Egal, ob man nun mit dem gesamten Repertoire des Labels oder den manchmal seltsamen Ergüssen der Labelbetreiberin konform ging, so muss doch eingestanden werden, dass durch das richtige Gespür für Talente viele musikalische Perlen ständiger Wegbegleiter von Bpitch Control waren. Genau solch ein Talent scheint mit Chaim Avital aus Tel Aviv gefunden, der kürzlich mit seinem sommerlich housigen Album „Alive“ debütierte. Zwar wäre es vermessen, von einem der besten Alben des Jahres zu sprechen, doch der Silberling mit seinen 13 Titeln hat genügend Potential, um auch Chaim ein ganzes Stück weiter in den House-Olymp aufsteigen zu lassen.
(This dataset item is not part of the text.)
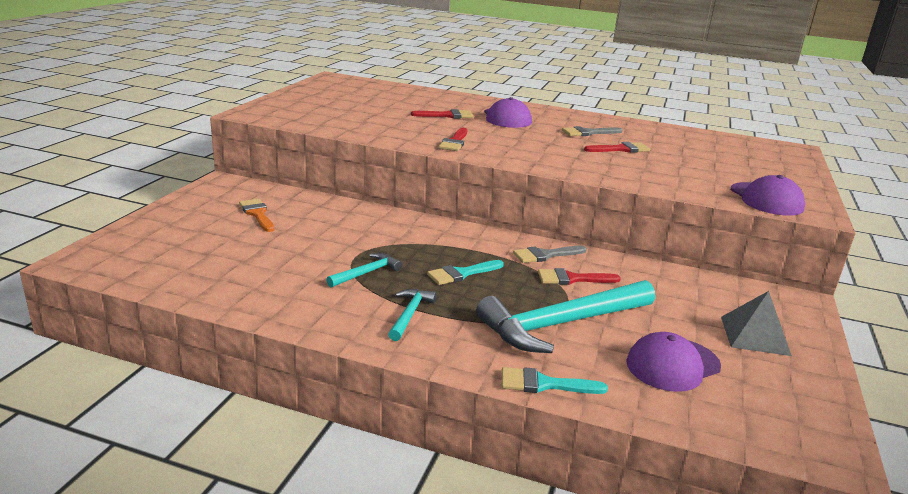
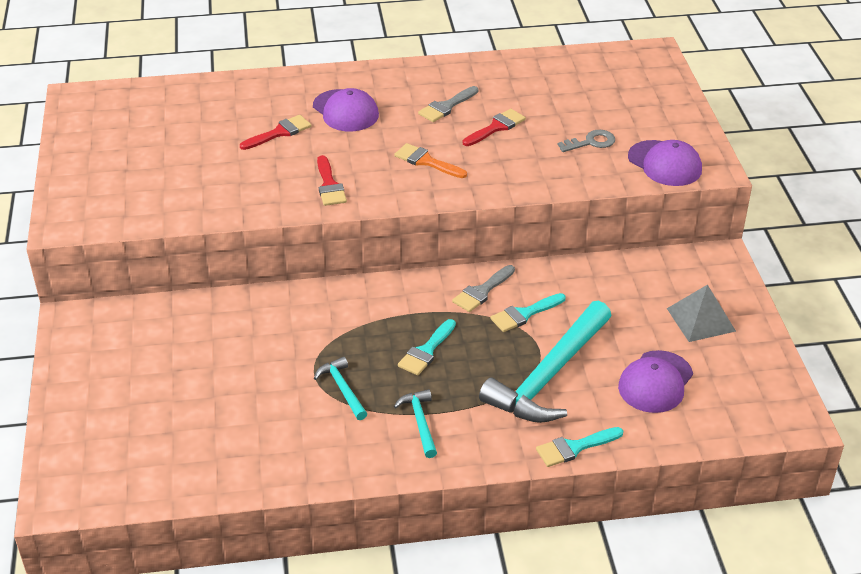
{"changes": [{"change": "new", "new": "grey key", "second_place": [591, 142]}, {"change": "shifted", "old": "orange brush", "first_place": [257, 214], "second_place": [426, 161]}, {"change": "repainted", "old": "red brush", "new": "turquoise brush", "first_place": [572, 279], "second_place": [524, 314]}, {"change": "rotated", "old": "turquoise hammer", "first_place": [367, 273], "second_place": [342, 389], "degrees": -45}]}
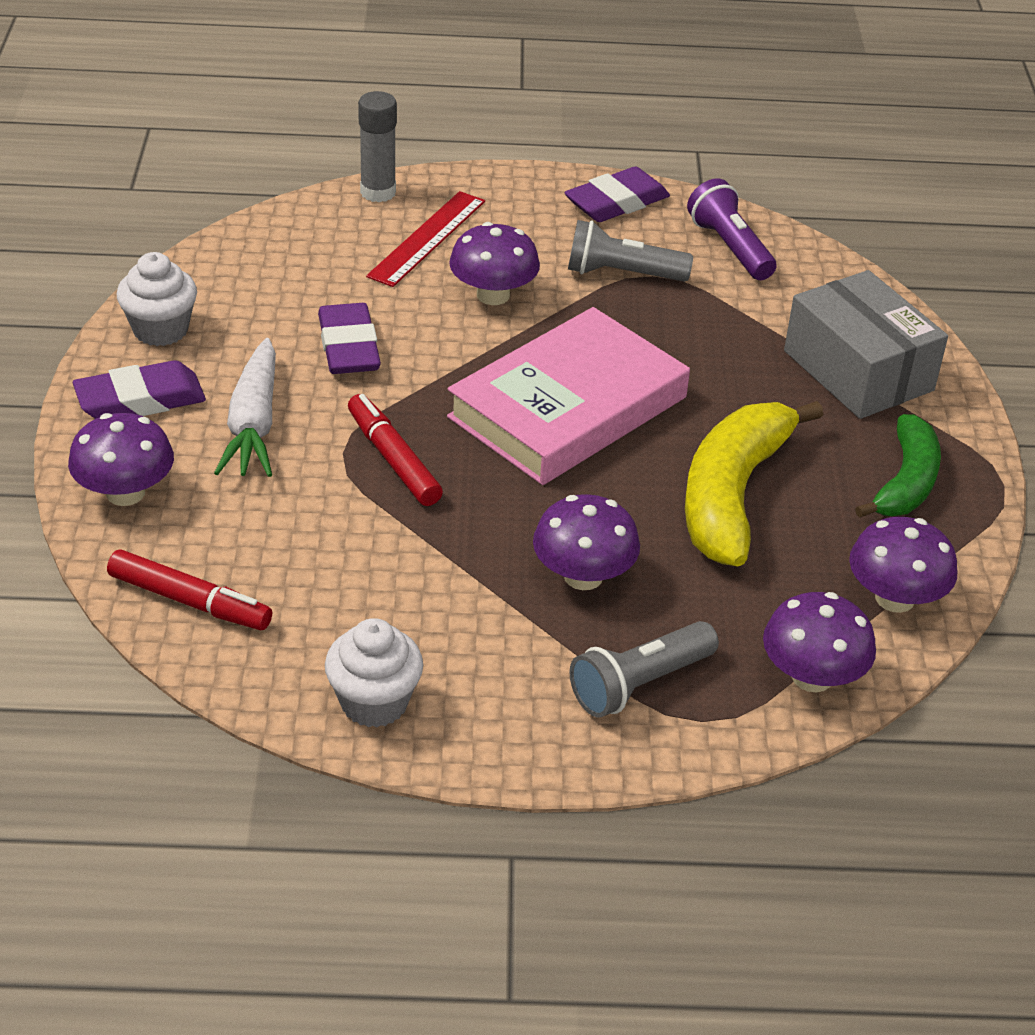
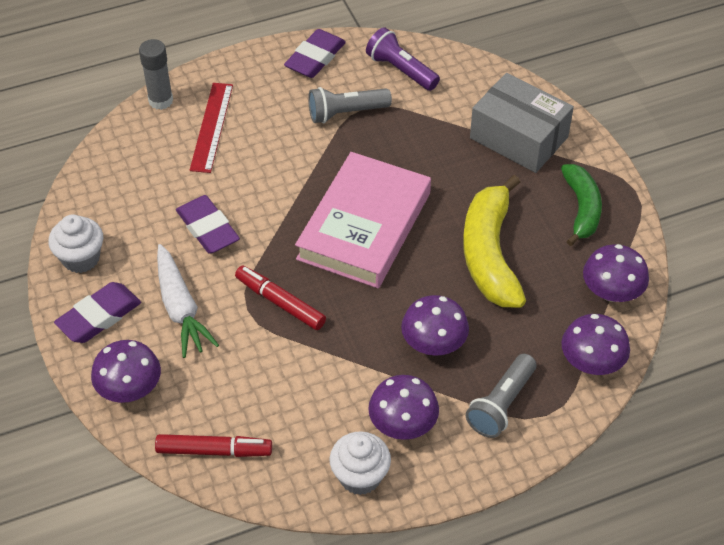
{"changes": [{"change": "shifted", "old": "purple mushroom", "first_place": [493, 295], "second_place": [403, 424]}]}
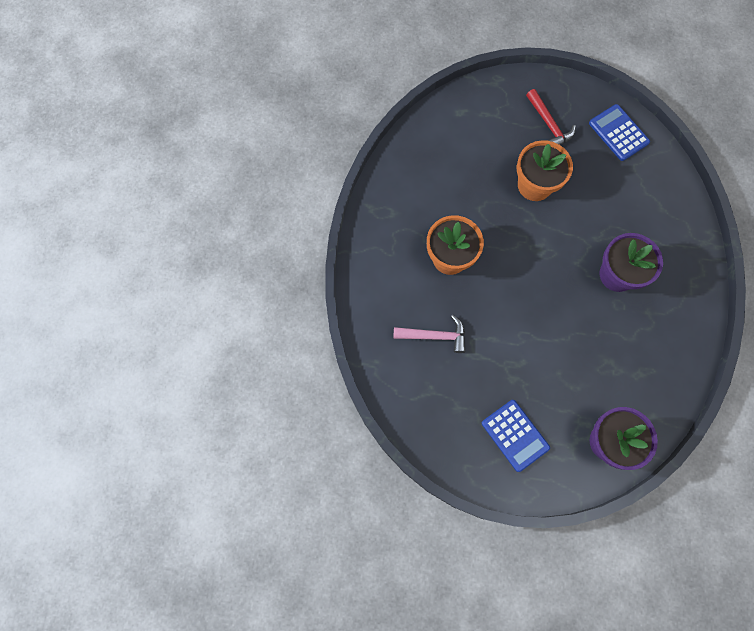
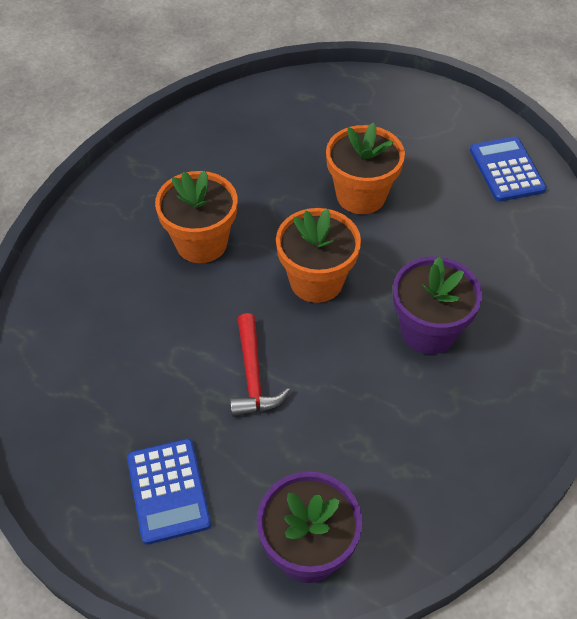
{"changes": [{"change": "gone", "old": "pink hammer", "first_place": [434, 336]}, {"change": "new", "new": "orange flower pot", "second_place": [316, 281]}, {"change": "shifted", "old": "red hammer", "first_place": [548, 124], "second_place": [253, 375]}]}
Während frühere Veröffentlichungen wie die gemeinsam mit Guy Gerber produzierten Stücke auf dem Label Supplement Facts oder ersten Beiträgen auf Bpitch Control noch stark Richtung Minimal und Tech-House zielten, überraschte Chaim bereits im letzten Jahr mit der ersten Single-Auskopplung „U & Eye“, einem recht deepen House-Track garniert mit der Stimme Meital De Razons. Insgesamt zeigt sich Chaim auf „Alive“ weit experimentierfreudiger und arbeitet mit wesentlich wärmeren Grooves sowie organischen Soundschnipseln, was auch bei dem House-Brett „Everything“ (Track 3) und dem als digitalen Bonus-Track beigefügten „Don’t Shout“ deutlich wird.

Mit ebenso faszinierender Leichtigkeit folgte die zweite Auskopplung „Love Rehab“, bei der Chaim so richtig im 70er-Jahre-Discobeat aufgeht. Nicht nur Frank Farian lässt hier ein wenig grüßen, wenn die Synthies von einst wiederbelebt werden und Meital als Kontrast zum männlichen Gegenpart ins Mikrofon haucht. Höhepunkt des Albums ist der wunderbare Titeltrack „Alive“ (Track 8), wunderschön aufgebauter Deep House mit verzerrtem weiblichen Gesang und einer enormen Tiefe, welche durch raumgreifende Synthie-Klänge und perfekt gesetzte Chords entsteht. Wieder ganz anders hört sich dagegen das mit Gitarre und Bass versehene und verträumt daherkommende „Robots on Meth“ an, für dessen freizügigen Inhalt diesmal Jaw seine Stimme lieh.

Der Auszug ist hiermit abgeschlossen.